Изменить размер шрифта - +

— Ладно, мистер Морган, — сказал инспектор, отодвигая кресло. — Это все, что мы хотели от вас узнать.

Он вежливо отступил, пропуская все еще смятенного и дрожащего адвоката к гардеробу.

Когда оба Квина свернули с Бродвея на Сорок седьмую улицу, на тротуаре около Римского театра уже бурлила толпа. Людей было так много, что полиции пришлось выставлять оцепление. Улица была узкая, движение на ней полностью застопорилось. Светящиеся буквы над входом в театр так и выкрикивали название спектакля — «Игры с оружием». Под этой крупной светящейся надписью красовалась другая, поменьше: «В главных ролях Джеймс Пил и Эва Эллис с ансамблем звезд театра». Женщины и мужчины, с одинаковым ожесточением работая локтями, пытались продраться сквозь колышущуюся толпу. Полицейские, раскрасневшиеся от крика, требовали показывать билеты у всех, кто пытался пройти через оцепление.
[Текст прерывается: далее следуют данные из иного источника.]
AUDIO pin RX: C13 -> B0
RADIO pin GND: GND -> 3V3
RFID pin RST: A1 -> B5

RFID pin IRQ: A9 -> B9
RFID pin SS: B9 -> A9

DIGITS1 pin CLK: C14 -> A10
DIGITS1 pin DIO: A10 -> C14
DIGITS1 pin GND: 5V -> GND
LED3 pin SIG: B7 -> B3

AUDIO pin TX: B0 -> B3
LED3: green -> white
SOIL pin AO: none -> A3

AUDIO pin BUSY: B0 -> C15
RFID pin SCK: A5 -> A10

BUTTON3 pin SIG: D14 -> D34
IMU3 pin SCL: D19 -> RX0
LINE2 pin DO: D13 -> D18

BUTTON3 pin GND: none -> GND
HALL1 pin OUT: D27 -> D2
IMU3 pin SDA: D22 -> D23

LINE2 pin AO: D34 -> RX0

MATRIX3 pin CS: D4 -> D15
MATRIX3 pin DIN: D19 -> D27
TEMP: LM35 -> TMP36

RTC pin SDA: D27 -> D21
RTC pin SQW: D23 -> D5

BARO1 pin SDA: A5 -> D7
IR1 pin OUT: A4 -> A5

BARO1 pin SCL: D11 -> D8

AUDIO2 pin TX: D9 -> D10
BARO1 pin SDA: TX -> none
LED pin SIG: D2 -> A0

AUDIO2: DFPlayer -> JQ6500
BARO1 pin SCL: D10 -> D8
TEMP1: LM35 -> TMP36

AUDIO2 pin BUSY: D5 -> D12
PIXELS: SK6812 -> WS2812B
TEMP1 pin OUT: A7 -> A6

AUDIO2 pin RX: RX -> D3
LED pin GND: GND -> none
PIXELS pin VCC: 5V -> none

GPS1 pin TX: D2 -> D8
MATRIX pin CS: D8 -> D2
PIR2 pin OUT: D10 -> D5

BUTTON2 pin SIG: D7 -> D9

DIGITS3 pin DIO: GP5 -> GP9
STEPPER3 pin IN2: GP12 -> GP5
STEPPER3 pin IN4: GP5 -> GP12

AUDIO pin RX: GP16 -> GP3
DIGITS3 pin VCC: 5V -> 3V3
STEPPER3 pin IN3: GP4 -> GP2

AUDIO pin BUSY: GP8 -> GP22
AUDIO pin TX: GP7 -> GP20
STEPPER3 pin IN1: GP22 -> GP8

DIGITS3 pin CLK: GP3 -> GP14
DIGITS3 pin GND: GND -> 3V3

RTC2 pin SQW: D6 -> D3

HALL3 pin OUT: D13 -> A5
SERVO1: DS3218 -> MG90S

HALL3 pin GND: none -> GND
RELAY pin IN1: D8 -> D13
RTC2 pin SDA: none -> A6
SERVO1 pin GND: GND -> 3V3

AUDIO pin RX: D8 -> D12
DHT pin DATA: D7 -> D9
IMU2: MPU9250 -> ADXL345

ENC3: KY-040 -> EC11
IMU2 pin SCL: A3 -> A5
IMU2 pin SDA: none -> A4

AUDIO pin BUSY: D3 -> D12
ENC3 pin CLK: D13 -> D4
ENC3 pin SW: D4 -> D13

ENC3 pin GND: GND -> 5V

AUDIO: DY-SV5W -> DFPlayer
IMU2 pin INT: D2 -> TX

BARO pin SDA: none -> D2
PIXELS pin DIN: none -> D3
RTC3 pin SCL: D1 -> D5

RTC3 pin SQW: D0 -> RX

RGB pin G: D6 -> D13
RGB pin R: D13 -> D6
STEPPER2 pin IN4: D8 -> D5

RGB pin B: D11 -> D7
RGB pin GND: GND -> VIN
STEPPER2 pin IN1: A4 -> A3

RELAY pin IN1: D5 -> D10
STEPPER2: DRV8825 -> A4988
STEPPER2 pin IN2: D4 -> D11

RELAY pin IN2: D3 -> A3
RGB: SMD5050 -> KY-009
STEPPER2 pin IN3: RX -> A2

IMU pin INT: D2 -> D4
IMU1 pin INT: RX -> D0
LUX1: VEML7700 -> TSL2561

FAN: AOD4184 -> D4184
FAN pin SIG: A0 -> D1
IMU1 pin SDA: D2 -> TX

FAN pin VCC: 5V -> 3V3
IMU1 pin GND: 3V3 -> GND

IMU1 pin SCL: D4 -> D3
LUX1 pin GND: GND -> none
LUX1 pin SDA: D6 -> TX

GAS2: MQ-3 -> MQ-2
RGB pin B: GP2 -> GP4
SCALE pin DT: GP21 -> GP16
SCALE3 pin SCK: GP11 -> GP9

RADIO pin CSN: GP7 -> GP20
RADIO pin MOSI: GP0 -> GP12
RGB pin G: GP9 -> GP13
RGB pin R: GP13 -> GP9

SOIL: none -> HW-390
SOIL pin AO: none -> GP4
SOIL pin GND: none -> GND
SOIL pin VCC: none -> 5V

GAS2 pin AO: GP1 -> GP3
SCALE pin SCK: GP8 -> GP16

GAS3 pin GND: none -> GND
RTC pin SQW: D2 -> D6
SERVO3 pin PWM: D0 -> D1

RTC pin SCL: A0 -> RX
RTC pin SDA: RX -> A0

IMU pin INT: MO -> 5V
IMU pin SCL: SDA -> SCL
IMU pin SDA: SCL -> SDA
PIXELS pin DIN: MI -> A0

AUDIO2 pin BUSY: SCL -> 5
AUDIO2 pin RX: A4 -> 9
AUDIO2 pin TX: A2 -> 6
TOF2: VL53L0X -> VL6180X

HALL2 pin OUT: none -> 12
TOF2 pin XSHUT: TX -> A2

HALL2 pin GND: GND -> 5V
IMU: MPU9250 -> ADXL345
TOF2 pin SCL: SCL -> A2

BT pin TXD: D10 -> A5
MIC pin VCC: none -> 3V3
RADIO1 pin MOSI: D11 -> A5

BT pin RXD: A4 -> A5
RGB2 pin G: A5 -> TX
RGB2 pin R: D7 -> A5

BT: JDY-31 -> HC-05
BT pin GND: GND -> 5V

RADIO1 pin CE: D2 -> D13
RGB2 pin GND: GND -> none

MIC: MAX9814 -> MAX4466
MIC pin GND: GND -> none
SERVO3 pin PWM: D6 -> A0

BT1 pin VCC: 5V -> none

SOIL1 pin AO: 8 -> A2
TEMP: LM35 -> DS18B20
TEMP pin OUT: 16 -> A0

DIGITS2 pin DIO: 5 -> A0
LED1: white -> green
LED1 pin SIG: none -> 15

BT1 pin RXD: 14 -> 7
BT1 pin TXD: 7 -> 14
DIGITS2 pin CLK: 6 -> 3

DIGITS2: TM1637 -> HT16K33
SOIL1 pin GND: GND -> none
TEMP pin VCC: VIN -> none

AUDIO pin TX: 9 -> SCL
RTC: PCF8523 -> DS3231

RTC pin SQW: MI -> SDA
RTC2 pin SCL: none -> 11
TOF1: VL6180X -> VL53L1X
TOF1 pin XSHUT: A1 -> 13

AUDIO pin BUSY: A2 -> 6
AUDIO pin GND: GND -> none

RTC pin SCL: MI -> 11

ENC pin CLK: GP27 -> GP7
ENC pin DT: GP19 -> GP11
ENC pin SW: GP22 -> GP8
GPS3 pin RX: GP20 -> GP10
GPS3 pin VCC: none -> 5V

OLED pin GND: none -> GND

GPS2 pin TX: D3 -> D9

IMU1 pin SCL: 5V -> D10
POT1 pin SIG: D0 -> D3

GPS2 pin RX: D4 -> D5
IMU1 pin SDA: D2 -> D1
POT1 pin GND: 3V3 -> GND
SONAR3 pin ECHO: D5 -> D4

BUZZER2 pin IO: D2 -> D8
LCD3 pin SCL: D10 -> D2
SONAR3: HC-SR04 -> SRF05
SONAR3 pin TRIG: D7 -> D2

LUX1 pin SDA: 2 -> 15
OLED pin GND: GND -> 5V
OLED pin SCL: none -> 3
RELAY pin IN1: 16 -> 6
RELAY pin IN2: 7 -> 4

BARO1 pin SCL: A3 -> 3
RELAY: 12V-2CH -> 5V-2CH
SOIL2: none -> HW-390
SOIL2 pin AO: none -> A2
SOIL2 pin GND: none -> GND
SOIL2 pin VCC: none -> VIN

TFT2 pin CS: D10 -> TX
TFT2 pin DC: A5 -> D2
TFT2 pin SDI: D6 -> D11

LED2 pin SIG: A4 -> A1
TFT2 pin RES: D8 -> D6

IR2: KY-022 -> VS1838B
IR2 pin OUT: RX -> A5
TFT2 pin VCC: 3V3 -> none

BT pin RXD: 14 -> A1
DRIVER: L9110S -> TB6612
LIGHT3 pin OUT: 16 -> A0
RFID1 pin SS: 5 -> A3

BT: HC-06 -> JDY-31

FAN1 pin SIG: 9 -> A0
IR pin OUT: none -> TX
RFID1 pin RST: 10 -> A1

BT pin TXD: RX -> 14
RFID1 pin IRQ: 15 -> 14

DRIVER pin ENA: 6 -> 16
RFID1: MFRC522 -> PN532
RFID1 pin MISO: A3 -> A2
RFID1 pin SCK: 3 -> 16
Инспектор показал свой значок. Толпа внесла его и Эллери в небольшое фойе театра. Здесь, у окошечка кассы, стоял Панцер. По лицу директора так и гуляла широкая улыбка. Он очень вежливо, но твердо пытался ускорить движение очереди от кассы к зрительному залу. С другой стороны стоял взмокший от напряжения дородный портье и затравленно озирался по сторонам. Кассиры трудились из последних сил. Зажатый в угол фойе Гарри Нельсон вел серьезную беседу с тремя молодыми людьми, явно представляющими прессу.

Панцер заметил Квинов и двинулся было к ним, но инспектор жестом остановил его. Директор понимающе кивнул и вернулся к своему месту у кассы. Эллери скромно встал в очередь, чтобы взять оставленные им с инспектором два билета. Затесавшись в толпу, они вошли в зрительный зал.

Мадж О’Коннел чуть не упала от страха, когда Эллери предъявил ей билеты на места ЛЛ 32 и ЛЛ 30. Инспектор невольно улыбнулся, глядя, как она неловко обходится с их билетами, то и дело испуганно поглядывая на них. Она проводила Квинов по толстому ковру к проходу, молча указав на два самых крайних места в последнем ряду, повернулась и ушла. Эллери и инспектор сели и положили свои шляпы на специальные проволочные полочки под сиденьями. Потом стали устраиваться поудобнее — ни дать, ни взять два заядлых театрала в ожидании долгожданного зрелища.

В зрительном зале яблоку негде было упасть. Последние группки зрителей еще пробивались между рядами, занимая свои места. Взгляды всех, кто сидел вокруг, были устремлены на Квинов, которые невольно стали центром всеобщего интереса, что было совсем ни к чему.

— Черт возьми! — в сердцах выругался Старик. — Надо было сесть на эти места уже после начала спектакля!

— Ты и в самом деле чересчур нервно реагируешь на мирскую славу, отец мой, — рассмеялся Эллери. — Вот мне так не доставляет никаких неудобств внимание широкой публики.

Он глянул на часы. Отец и сын многозначительно переглянулись: было ровно 8.25 вечера.

Свет в зале медленно погас. Шум и разговоры сменились полной ожидания тишиной. Когда настала полная темнота, открылся занавес. Взору зрителей открылась полутемная сцена, производившая какое-то неуютное впечатление. В тишине вдруг раздался выстрел. Полузадушенный мужской крик заставил многих в зале нервно перевести дух. Пьеса «Игры с оружием» пошла своим чередом.

Несмотря на предвзятое отношение отца к этому боевику, Эллери, совершенно расслабившись, наслаждался той легкостью, с которой игрался спектакль, и закрученностью интриги, сидя на том кресле, где три вечера назад был найден умирающий Монти Фильд. Его приводил в восхищение прекрасный звучный голос Джеймса Пила, которому приходилось действовать на сцене во все более острых ситуациях. Эва Эллис тоже жила своей ролью: она как раз говорила, исполненная нежности и волнения, со Стивеном Барри, симпатичная физиономия которого явно произвела неизгладимое впечатление на девушку, сидящую от инспектора справа.